For the foregoing reasons, we conclude that the trial court did not err when it denied Appellants' motions for a directed verdict and JNOV, or in the alternative, for a new trial because Dr. Cooperman properly stated the standard of care and *153 established a causal connection between Appellants' care and David's subsequent death. Finally, the trial court did not err when it instructed the jury that it may only apportion fault to Drs. Handoyo and Singh because, under Section 538.230(3), Drs. Lee and Kayembe were never "released" from liability, and as such, they could not be subject to a jury's apportionment of liability pursuant to Section 523.230(1).

The judgment of the trial court is AFFIRMED.

GARY M. GAERTNER, SR., P.J., and GEORGE W. DRAPER III, J., concur.

NOTES

[1] Mrs. Wicklund died prior to trial, and Mr.
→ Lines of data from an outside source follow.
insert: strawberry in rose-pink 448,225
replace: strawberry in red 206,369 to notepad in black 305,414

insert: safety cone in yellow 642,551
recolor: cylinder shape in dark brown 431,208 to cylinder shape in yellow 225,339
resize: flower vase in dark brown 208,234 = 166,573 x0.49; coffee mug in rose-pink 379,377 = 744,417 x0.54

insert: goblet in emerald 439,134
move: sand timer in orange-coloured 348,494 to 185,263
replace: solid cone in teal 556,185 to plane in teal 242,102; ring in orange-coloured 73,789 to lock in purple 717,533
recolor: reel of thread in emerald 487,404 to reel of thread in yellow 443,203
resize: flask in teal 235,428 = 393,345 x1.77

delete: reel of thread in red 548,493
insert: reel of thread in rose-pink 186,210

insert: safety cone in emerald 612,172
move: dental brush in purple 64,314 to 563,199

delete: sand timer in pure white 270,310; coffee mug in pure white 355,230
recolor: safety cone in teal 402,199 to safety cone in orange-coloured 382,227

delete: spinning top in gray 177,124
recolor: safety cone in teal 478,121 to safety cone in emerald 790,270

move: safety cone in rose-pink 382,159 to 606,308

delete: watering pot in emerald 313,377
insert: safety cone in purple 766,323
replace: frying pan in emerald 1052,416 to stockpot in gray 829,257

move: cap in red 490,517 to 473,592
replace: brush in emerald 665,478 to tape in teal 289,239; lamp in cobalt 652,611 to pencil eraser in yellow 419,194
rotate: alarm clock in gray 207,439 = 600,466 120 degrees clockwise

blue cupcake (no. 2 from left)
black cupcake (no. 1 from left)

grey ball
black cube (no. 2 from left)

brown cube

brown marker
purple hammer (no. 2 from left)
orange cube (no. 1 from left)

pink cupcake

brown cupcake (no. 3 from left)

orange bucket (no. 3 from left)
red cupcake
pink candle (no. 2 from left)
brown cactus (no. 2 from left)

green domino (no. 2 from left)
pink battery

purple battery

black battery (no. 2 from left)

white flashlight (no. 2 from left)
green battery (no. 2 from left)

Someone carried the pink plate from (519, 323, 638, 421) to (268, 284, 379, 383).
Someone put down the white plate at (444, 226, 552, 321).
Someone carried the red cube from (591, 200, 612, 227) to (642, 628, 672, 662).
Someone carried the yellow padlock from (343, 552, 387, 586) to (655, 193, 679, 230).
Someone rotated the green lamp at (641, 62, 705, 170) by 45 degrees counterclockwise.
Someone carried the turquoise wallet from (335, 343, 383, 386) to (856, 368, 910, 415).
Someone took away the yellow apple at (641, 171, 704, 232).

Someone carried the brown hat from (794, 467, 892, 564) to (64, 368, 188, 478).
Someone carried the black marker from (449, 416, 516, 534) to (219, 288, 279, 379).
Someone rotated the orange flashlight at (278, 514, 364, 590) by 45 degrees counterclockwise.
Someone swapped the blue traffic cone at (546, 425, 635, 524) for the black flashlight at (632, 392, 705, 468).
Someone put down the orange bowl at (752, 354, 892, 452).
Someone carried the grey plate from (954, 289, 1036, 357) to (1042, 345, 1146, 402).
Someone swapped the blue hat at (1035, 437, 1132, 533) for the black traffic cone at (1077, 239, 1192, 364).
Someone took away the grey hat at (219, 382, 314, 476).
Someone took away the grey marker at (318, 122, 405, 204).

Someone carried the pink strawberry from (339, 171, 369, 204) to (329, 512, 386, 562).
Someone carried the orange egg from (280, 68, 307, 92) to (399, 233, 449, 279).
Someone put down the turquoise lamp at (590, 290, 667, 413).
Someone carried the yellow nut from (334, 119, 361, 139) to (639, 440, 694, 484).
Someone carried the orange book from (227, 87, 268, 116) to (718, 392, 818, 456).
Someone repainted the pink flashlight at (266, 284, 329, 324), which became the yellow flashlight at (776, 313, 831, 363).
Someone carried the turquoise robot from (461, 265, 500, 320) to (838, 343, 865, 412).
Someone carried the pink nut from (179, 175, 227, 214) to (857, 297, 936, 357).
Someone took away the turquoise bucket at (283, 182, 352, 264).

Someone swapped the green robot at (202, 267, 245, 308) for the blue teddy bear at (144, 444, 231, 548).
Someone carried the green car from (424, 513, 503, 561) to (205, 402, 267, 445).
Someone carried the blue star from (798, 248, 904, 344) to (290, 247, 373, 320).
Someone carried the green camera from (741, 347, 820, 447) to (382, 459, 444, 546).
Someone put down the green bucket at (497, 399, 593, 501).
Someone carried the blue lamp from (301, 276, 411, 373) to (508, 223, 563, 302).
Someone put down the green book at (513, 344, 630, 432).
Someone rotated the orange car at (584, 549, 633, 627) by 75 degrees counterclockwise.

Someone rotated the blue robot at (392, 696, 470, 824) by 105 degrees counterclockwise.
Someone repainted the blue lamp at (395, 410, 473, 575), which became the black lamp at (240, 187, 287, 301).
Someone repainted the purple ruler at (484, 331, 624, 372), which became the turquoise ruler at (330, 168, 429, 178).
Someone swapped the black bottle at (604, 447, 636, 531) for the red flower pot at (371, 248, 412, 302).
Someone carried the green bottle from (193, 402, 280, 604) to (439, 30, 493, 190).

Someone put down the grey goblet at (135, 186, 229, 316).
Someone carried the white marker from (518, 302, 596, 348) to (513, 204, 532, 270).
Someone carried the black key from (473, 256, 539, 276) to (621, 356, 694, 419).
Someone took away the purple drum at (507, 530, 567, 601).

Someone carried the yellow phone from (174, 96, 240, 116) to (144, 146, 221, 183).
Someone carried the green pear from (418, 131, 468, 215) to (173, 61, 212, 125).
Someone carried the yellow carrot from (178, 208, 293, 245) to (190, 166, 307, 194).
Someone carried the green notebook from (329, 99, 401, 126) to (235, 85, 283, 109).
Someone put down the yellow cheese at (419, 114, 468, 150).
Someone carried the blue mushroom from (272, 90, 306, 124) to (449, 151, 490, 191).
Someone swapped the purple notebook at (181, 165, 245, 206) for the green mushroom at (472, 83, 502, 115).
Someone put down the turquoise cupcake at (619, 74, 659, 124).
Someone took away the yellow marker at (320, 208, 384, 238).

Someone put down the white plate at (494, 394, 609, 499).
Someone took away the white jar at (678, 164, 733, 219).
Wicklund remained the sole plaintiff in the action.

[2] It should be noted, however, that the Ladish court subsequently found, notwithstanding the shortcomings of the expert's testimony, that the plaintiff did establish this portion of the case, in large part because the defendant's own evidence acknowledged the duty in dispute. Id. at 635.

[3] In their brief, Appellants also take issue with the proximate cause aspect of plaintiff's case. However, because we believe there is no question that proximate causation would be established if cause-in-fact causation is established, we decline to engage in a protracted discussion of this point.

[4] Appellants also argue in their brief that it was a "leap of faith" to assume that, even if they had ordered a surgical consult, surgery would have actually been performed. They suggest that Appellant's failure to request a surgical consult, at most, cost David the "chance of having surgery, not the chance of surviving" (emphasis in original). We find this argument wholly without merit because Dr. Cooperman's testimony was sufficient to establish that if Appellants had ordered a surgical consult, any reasonable and prudent surgeon would have ordered surgery for David.

[5] All statutory references are to RSMo. (2000), unless otherwise indicated.

[6] See, e.g., Greenbriar Hills Country Club v. Director of Revenue, 47 S.W.3d 346, 352 (Mo. banc 2001); Westwood Country Club v. Director of Revenue, 6 S.W.3d 885, 887 (Mo. banc 1999); Kansas City v. J.I. Case Threshing Mach. Co., 337 Mo. 913, 87 S.W.2d 195 (banc 1935).